If your existing lighting looks "flat," consider installing track lighting, which can give a room a dynamic flair by spotlighting various areas. Many options are available, including halogen track lighting, which provides bright light from small fixtures.
Track-lighting installation is a very forgiving project. You can attach the track first and install the wiring later if you have easy access to the wiring above the ceiling. Or you can install track lighting in place of an existing light fixture. In either case, the wiring attachments will be hidden by a cover plate.
Typical track-lighting installations can be completed in one day. The installation will probably cost less than $160, but the price will be higher if you hire an electrician.
1. At the breaker box, shut off the power to any circuit you will be using.
2. Determine where you want to install your light, and drill pilot holes into the ceiling joists. Attach the track to the ceiling with wood screws. Use toggle bolts if you can't screw into the joists.
3. For installations where no previous light existed, feed the wire through the ceiling.
Note: You may want to hire a licensed electrician to wire your light.
4. Use the stud sensor to identify an area between studs in which you can place the light switch. The switch should be at least 2" away from any stud. Use a measuring tape to mark the placement of the switch so that it will be the same height as the other switches in the room.
5. Use the drywall-mounted electrical box as a template for marking the cutout for the switch. 6. Drill a pilot hole in the corner of the cutout, and use a long screwdriver to check for obstructions. Finish the cutout with a drywall saw.
7. From the attic, locate the area above the wall where you intend to mount the light switch. Use a 1 1/2" spade bit to drill into the void behind the wall. Wear a long-sleeved shirt, long pants, gloves and a dust mask to avoid irritation from fiberglass insulation.
8. Feed two pieces of electrical cable into the hole from the attic and out through the hole in the wall.
9. Strip the sheathing off the ends of both pieces of electrical cable, and strip 1" of insulation from the black and white wires.
10. Connect one electrical cable to an existing power supply such as an attic light fixture or other nearby power source. Use the circuit tester to make sure the power is off before you handle bare wires. Connect the bare copper wires with a barrel crimp, and use wire nuts to secure the remaining connections, keeping white wires with white wires and black wires with black wires.
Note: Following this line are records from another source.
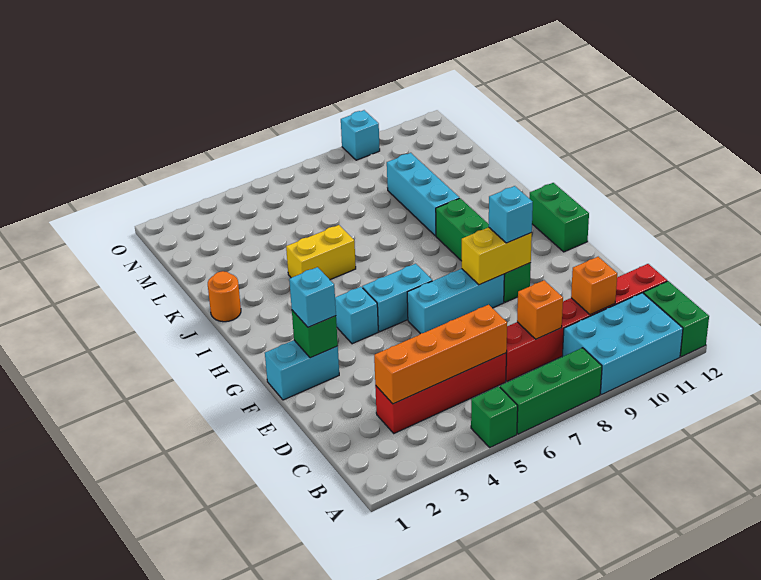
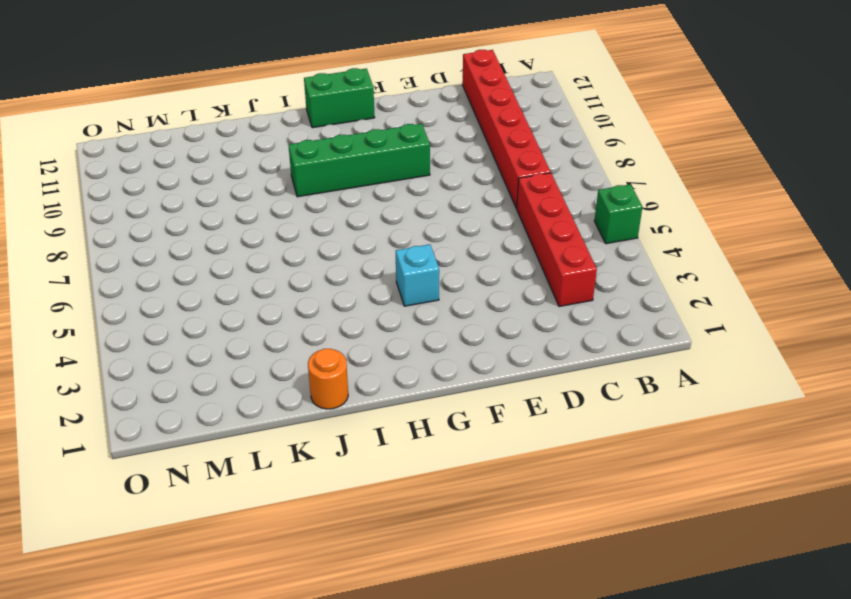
none -> green brick A6:A8 level 1
none -> cyan brick A9:B11 level 1
none -> green brick A12:B12 level 1

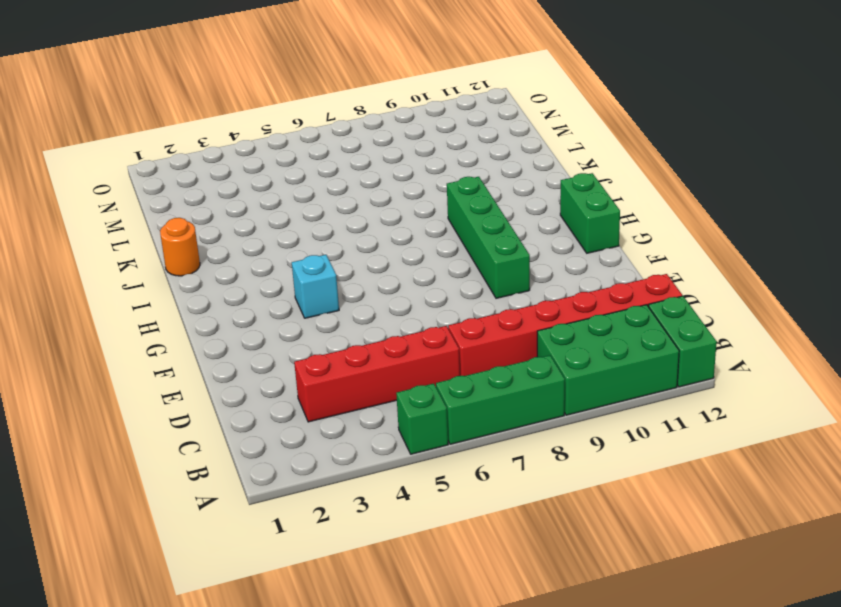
green brick A9:B11 level 1 -> cyan brick A9:B11 level 1
none -> cyan brick F1:F2 level 1
none -> cyan brick F6:F8 level 1
none -> cyan brick G5:G6 level 1

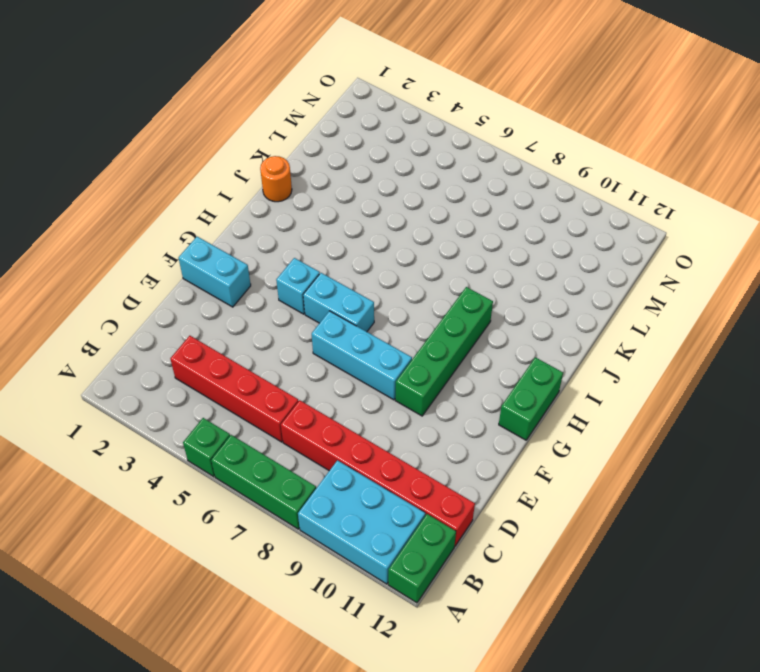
none -> yellow brick J4:J5 level 1
none -> cyan brick J9:L9 level 1
none -> cyan brick O9 level 1

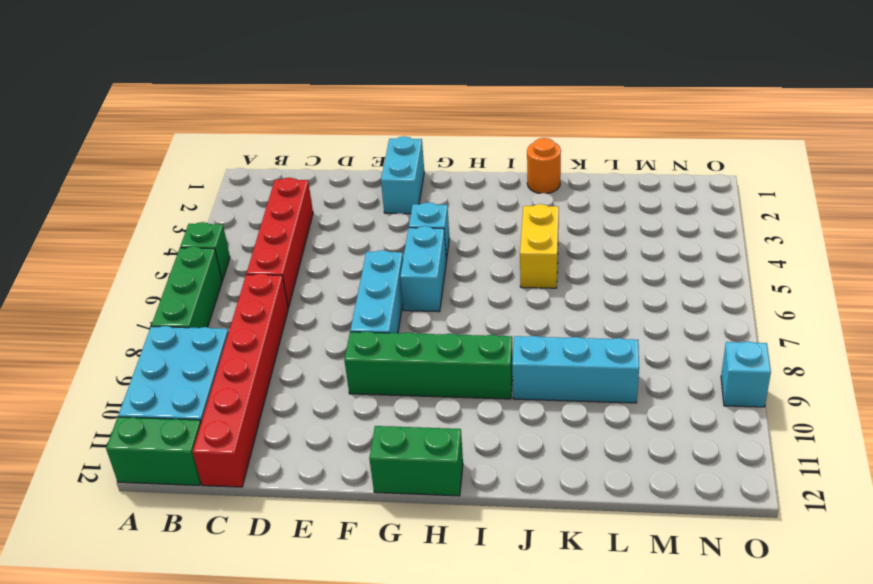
none -> orange brick C3:C6 level 2
none -> orange brick C8 level 2
none -> orange brick C10 level 2

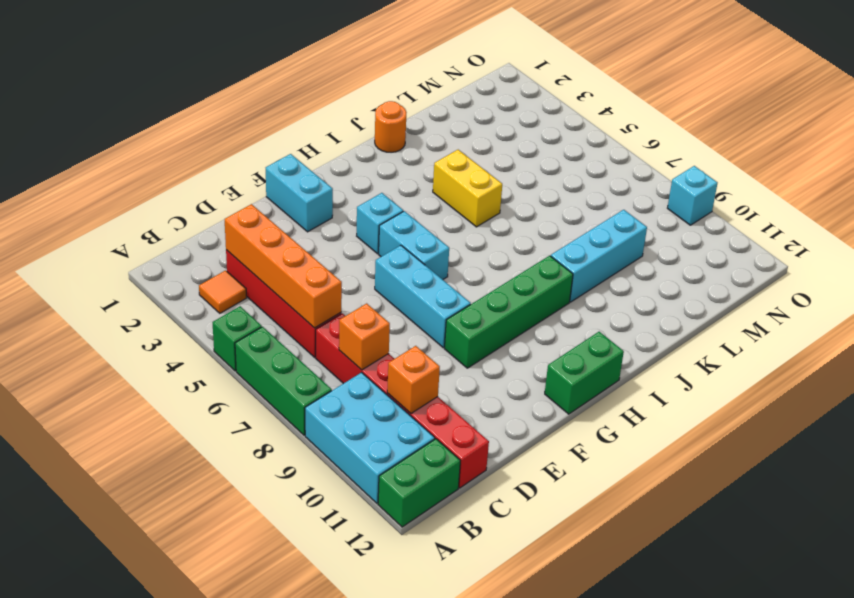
orange tile B3 level 1 -> none
none -> green brick F2 level 2
none -> yellow brick F8:F9 level 2
none -> cyan brick F2 level 3

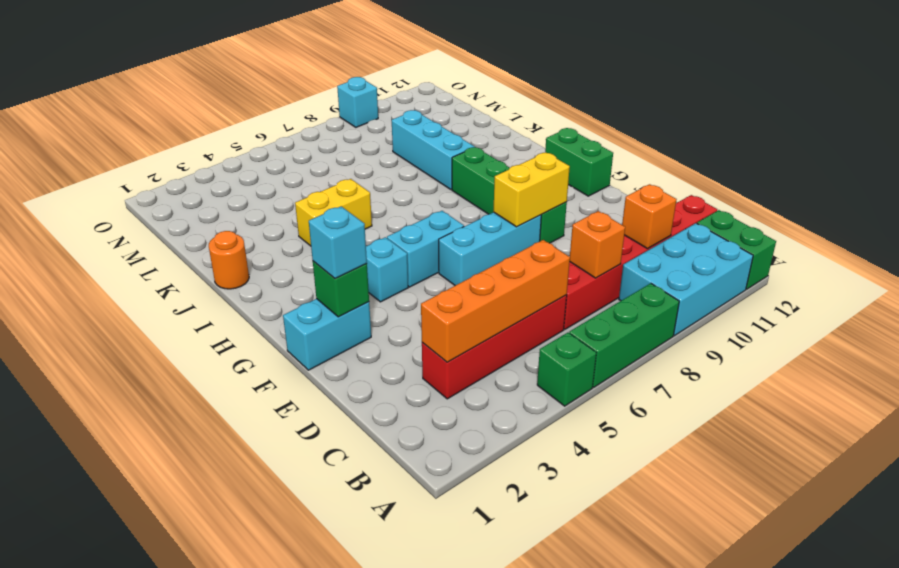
none -> cyan brick F9 level 3

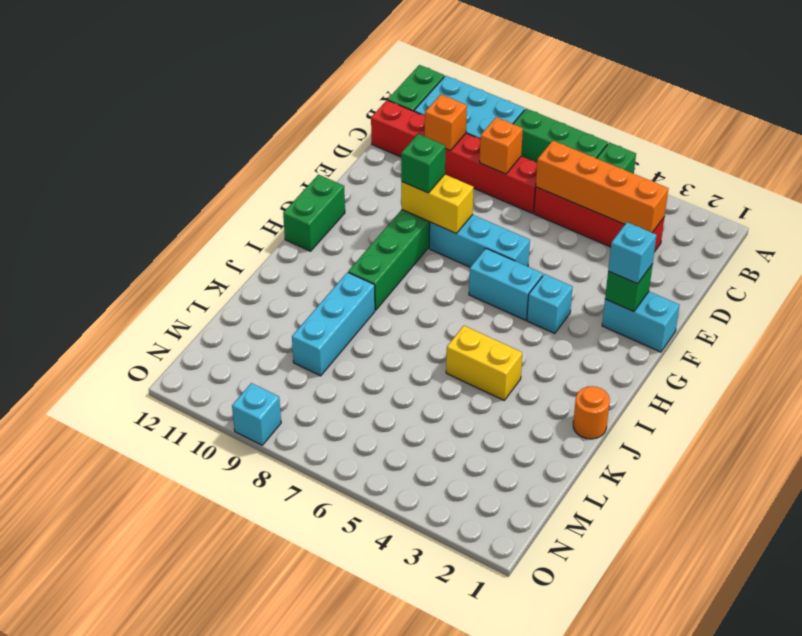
green brick F9 level 3 -> cyan brick F9 level 3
Caution: Some switched fixtures may have confusing wiring arrangements. If you're unsure which wires supply constant power, test the circuit, or call a licensed electrician.
11. Locate the cable for the light fixture, and attach a junction box to a nearby joist. Thread the light-fixture cable and the remaining electrical cable into the junction box, and splice them together with wire nuts and a barrel crimp. Attach a cover to the junction box.
12. Downstairs, push the other ends of electrical cable through the back of a drywall-mounted electrical box, and secure the box to the wall by tightening the wall-clamp screws.
13. Strip the sheathing and insulation from the wires. Twist the ground wires together with a 5" piece of ground wire, and secure the connection with a barrel crimp. Connect the white wires together, and secure them with a wire nut.
14. Attach the black wires to the terminals on a single-pole light switch, and attach the remaining ground wire to the green ground screw on the switch.
15. Attach the switch to the electrical box, and attach a cover plate. For multiple track lights, consider using a stack switch.
16. Insert the fixtures into the track so that the three prongs line up properly with the electrical wiring inside the track. Most fixtures simply snap into place.
Note: If you're installing track lighting over an existing fixture, remove the fixture and disconnect the wires. Then mount the track light, connect the wiring, and insert the light fixtures.